4046 Contribution of Stem Cell Factor Autocrine/Paracrine Mechanism to Aberrant Proliferation of Mast Cells

Saturday, 17 October 2015
Hall D1 Foyer (Floor 3) (Coex Convention Center)

Yosuke Amagai, DVM, PhD , Tokyo University of Agriculture and Technology, Tokyo, Japan

Akane Tanaka, DVM, PhD , Tokyo University of Agriculture and Technology, Tokyo, Japan

Hiroshi Matsuda, DVM, PhD , Tokyo University of Agriculture and Technology, Tokyo, Japan

A) Background: Mast cells originated from canine mast cell tumors are useful tools to investigate KIT-dependent or -independent proliferation of mast cells. It is well known that gain of function mutations in the c-kit gene are seriously associated with neoplastic proliferation of mast cells in humans, rodents, and dogs. However, KIT-independent malignant proliferation of mast cells has been rarely explored. Since most patients of mast cell leukemia/sarcoma and more than 70% of patients with cutaneous mastocytosis preserves wild type KIT but not mutant KIT, we attempted to find out KIT-independent mechanisms that induce tumorigenic proliferation of mast cells.

B) Methods: We investigated a mechanism of tumorigenesis using a wild-type KIT-expressing canine mast cell line. Western blot analysis was conducted to detect KIT phosphorylation. Both RT-PCR and flow cytometry analysis were carried out to examine the stem cell factor (SCF) expression. Inhibitory effects of a SCF neutralizing antibody and RNA interference for SCF on the cell proliferation were also evaluated.

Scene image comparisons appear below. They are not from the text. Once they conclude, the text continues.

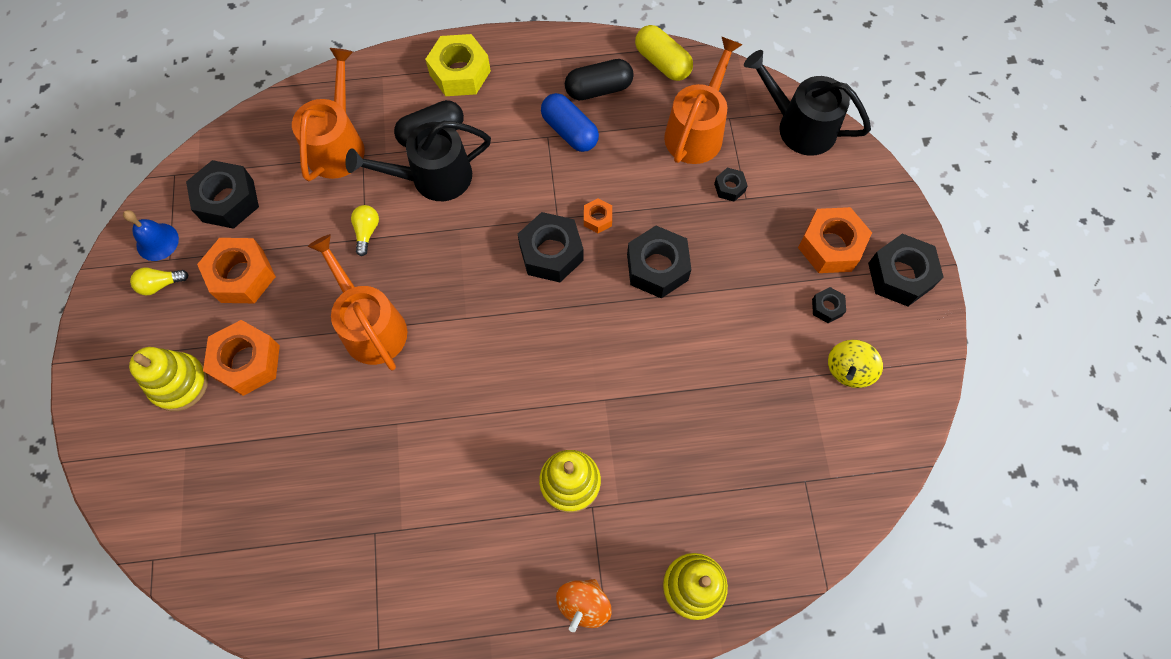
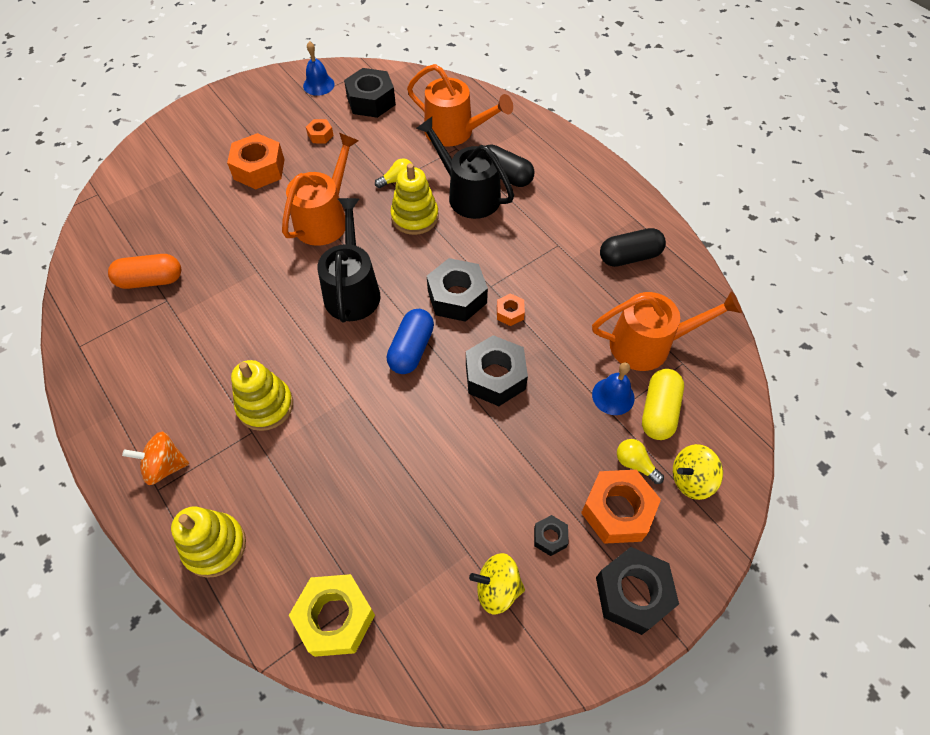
camera: 60 degrees right, 10 degrees down
(160, 284) = (289, 101): yellow light bulb -> yellow light bulb (635, 464)
(179, 383) = (225, 145): yellow stacking toy -> yellow stacking toy (415, 217)
(242, 276) = (320, 135): orange nut -> orange nut, size x0.50
(335, 540) = (151, 280): none -> orange capsule
(338, 145) = (454, 132): orange watering can -> orange watering can turned 45 degrees clockwise
(460, 73) = (568, 166): yellow nut -> yellow nut (335, 618)
(569, 131) = (574, 256): blue capsule -> blue capsule (411, 349)
(598, 89) = (629, 257): black capsule -> black capsule turned 60 degrees counterclockwise
(662, 62) = (693, 288): yellow capsule -> yellow capsule (658, 411)
(729, 187) = (613, 396): black nut -> blue bell
(800, 126) = (723, 424): black watering can -> black watering can (352, 290)
(832, 178) = (691, 479): none -> yellow spinning top

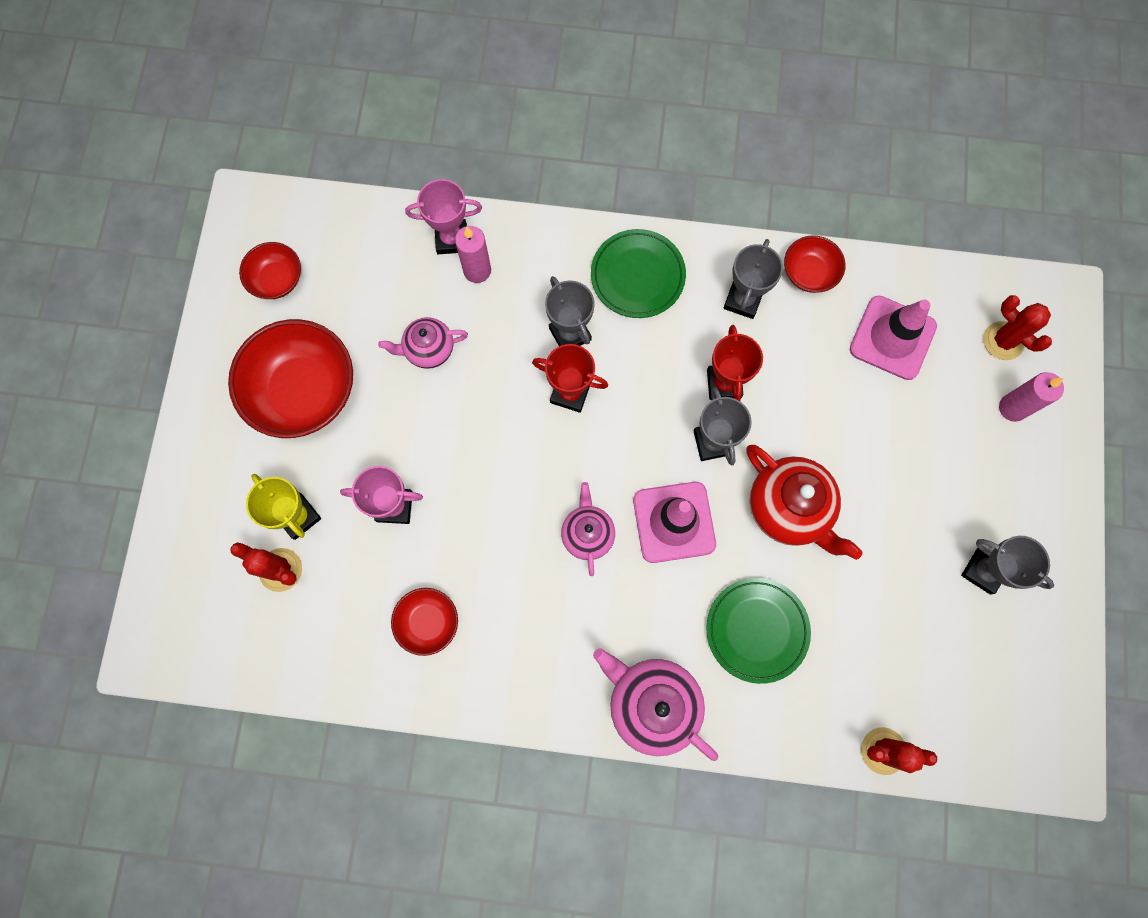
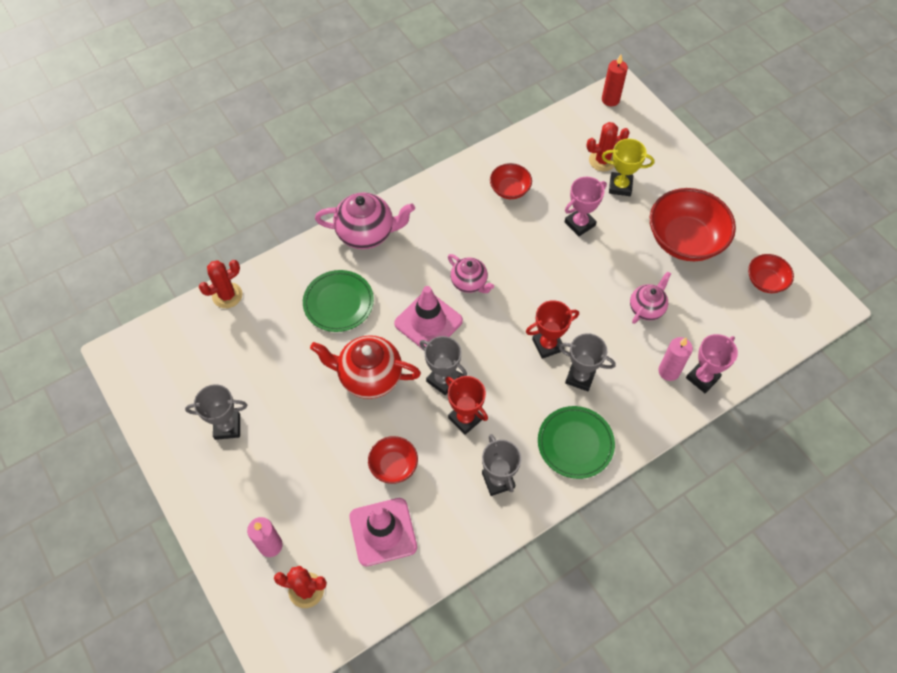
camera: 140 degrees right, 15 degrees down
(173, 653) = (610, 100): none -> red candle
(809, 273) = (471, 534): red bowl -> red bowl (393, 465)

SCF production in xenografts consisted of wild-type KIT-expressing tumor was identified.

C) Results: High expression of SCF was detected in the canine mast cell line with wild-type KIT used in this study. In the cells, KIT was spontaneously phosphorylated. Neutralization of SCF as well as SCF gene silencing inhibited the growth of the cells, suggesting SCF autocrine/paracrine action. Production of SCF was also observed in several mast cell lines originated from humans and rodents, which was enhanced after PMA/ionomycin stimulation. Ki-67-positive cells in the xenografts were markedly positive for SCF. Moreover, SCF was strongly detected in 3 of 5 samples isolated from canine mast cell tumors that express wild-type KIT.

D) Conclusion and discussion: These results indicate the broad contribution of SCF autocrine/paracrine to the neoplastic proliferation of wild-type KIT-expressing mast cells not only in dogs but also both humans and rodents. It suggests that targeting SCF production may become a novel strategy for treatment of mast cell malignancies.